Applicant name X.
Applicant type Natural Person (prisoner)
Country Germany
Decision no. 2413/65
Date 6/12/1966
Institution Commission (Plenary)
Type Decision
Outcome Art. 8 Inadmissible
Reason Manifestly ill-founded; Prevention of disorder or crime
Type of privacy
Keywords Horizontal relationship; ratione personae; right to reputation; ratione materiae; positive obligation; prisoner; correspondence; certain margin of appreciation;
Facts of the case Man has committed crimes and is detained; the media report on him in rather harsh tone.
Analysis Interesting case for four reasons:

1. The Commission makes clear that to the extent that the applicant complains about the reports in the press themselves, such is not covered by the Convention, as only it covers only potential violations by Member States, not by private parties. Consequently, these claims are rejected ratione personae.

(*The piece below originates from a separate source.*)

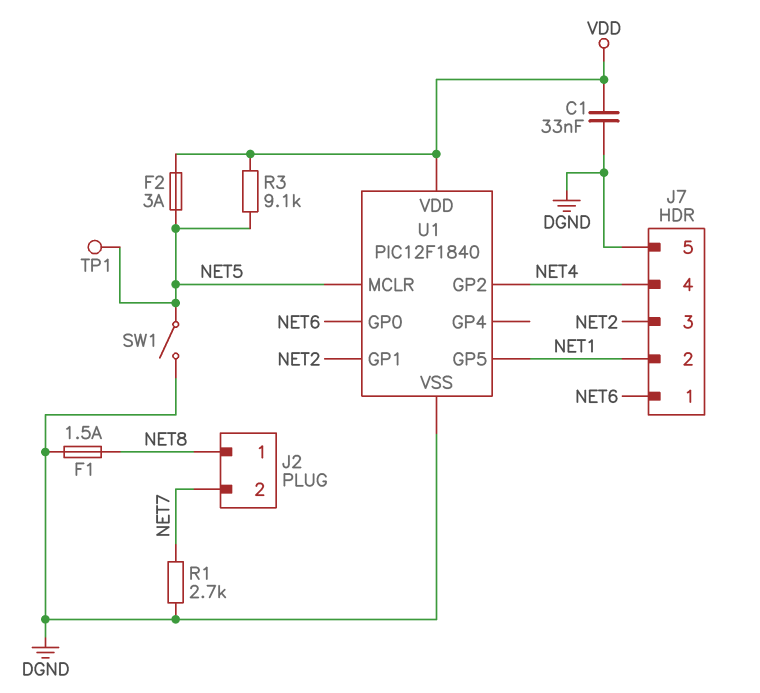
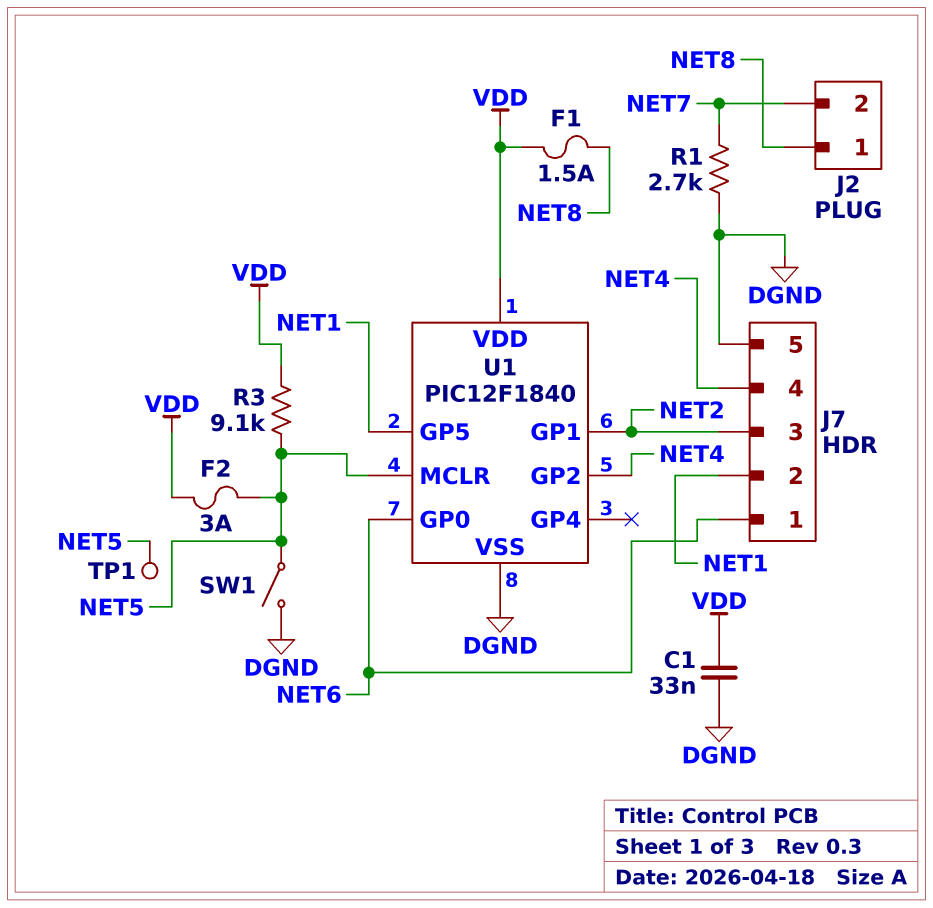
F1: 1.5A (DGND, NET8) -> 1.5A (NET8, VDD)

2. Importantly, the authors of the Convention made a conscious choice to base Article 8 ECHR on Article 12 of the Universal Declaration on Human Rights. Although the latter article also contains, besides the right to privacy, family life, home and correspondence, the protection of honour and reputation, such was rejected from the ECHR. This decision had been made because the reputation of citizens was mostly damaged by private parties (media) and only seldom by governmental organisations. Consequently, the protection of the right to reputation is a ground contained in paragraph 2 of Article 10 ECHR, on the basis of which Member States may limit the right to freedom of expression, but it is not a subjective right that citizens can invoke. Although in its later jurisprudence, the Court has overturned this decision and has accepted a subjective right to the protection of honour and reputation, in this case, the Commission still makes clear that the right to reputation is not covered by the Convention and that claims to that end must be rejected ratione materiae.
3. It seems as though the Commission does not directly reject the idea that a Member State could have a positive obligation to protect persons against slander and negative coverage in the press, it does not believe that there was any reason for such obligation in this case: ‘Whereas an examination of the case as it has been submitted does not disclose any grounds on which the alleged conduct of the press, radio or television enterprises concerned could exceptionally entail the responsibility of the Government of the Federal Republic of Germany under the Convention’.
4. Again, with respect to the question of limiting prisoners’ correspondence by authorities is discussed by the Commission in a laconic way, hinting that the authorities have a certain margin of appreciation when dealing with such matters.